Durch die viele Zeit die man liegend und stillend im „Leerlauf“ verbringt, hat man viel Zeit, „Seinsqualitäten“ zu gewinnen. Mir tat das gut und motivierte mich, zu den anderen Zeiten umso mehr präsent in meinem Tun zu sein.
WIE HAT DEIN SOHN DEINE BEZIEHUNG ZU DEINEM MANN VERÄNDERT UND INSPIRIERT?
IMKE: Die Liebe vertieft sich, indem ich sehe, wie wunderbar er mit Arthur umgeht. So wie ich es niemals könnte! Er eröffnet ihm innere Welten, er spielt so unendlich kreativ und voller Liebe. Das lässt mich sehr zärtlich auf ihn schauen. Bestimmte Themen und Konflikte zwischen uns kamen erst auf mit dem Kind, da man ja auch regelmäßig Extremsituationen wie zu wenig Schlaf, Ratlosigkeit, Zweifel, Stürze etc.. erlebt. Da durchzugehen war bei uns aber auch Chance, unsere Beziehung zu intensivieren. Das ist gelungen. Inspirieren nur insofern, als dass wir stärker TEAM geworden sind. Und vor allem bedachter und intensiver überlegen, wie wir gemeinsam leben und gehen wollen – und auch was jeder einzelne in der Beziehung und in seinem Leben wirklich braucht.
HAST DU NUN EINEN ANDEREN BLICK AUF LEBEN, ALINE?
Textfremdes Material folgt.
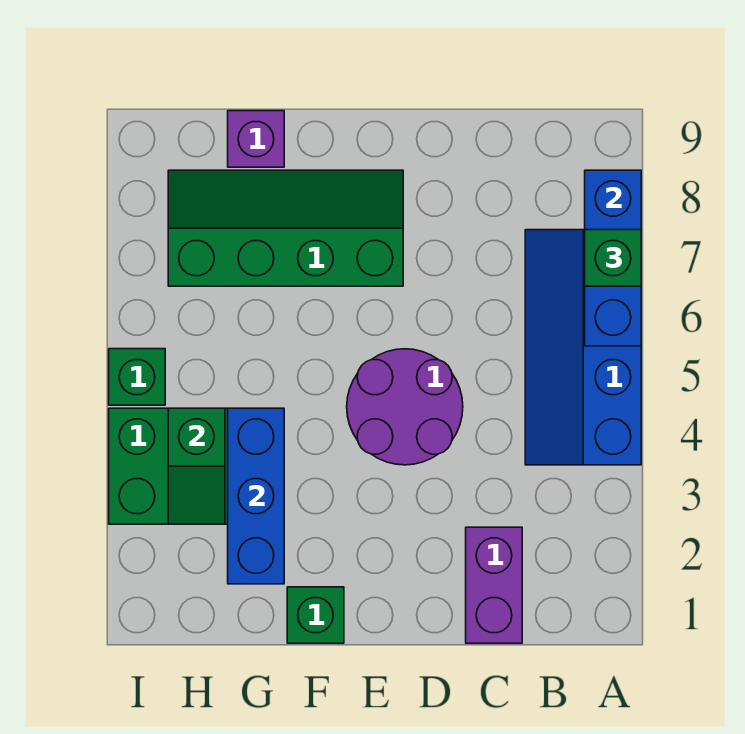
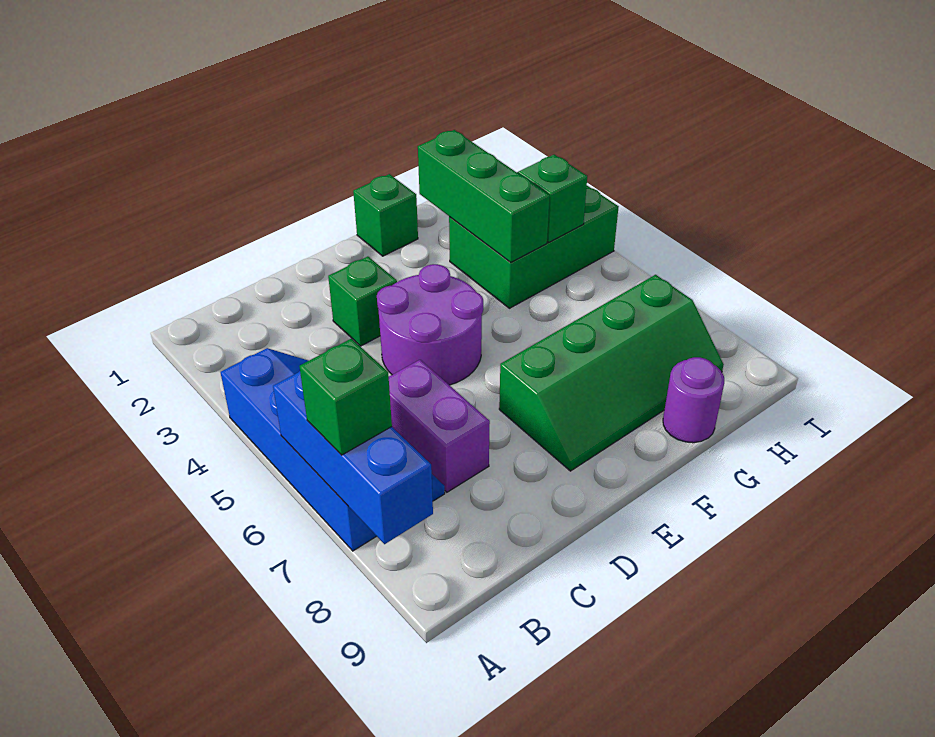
purple brick C1:C2 level 1 -> purple brick C6:C7 level 1
blue brick G2:G4 level 2 -> green brick G2:G4 level 2
purple brick G9 level 1 -> purple round brick G9 level 1
green brick I5 level 1 -> green brick D3 level 1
Aline: Und ob! Meine Tochter kam auf den Punkt genau in mein Leben, an dem ich bereit war für diese große, mutige Aufgabe mit einem Kind zu wachsen. Es ist nicht so, dass mir vorher nicht bewusst war, wofür ich stehe, aber ich habe mich sehr an meinen familiären Prägungen orientiert, die dann mit meiner Tochter komplett auf den Kopf gestellt wurden. Ich fühle mich um wesentliche Erfahrungen auf der Beziehungsebene bereichert, die für mich ohne Kind niemals in der Form denkbar gewesen wären.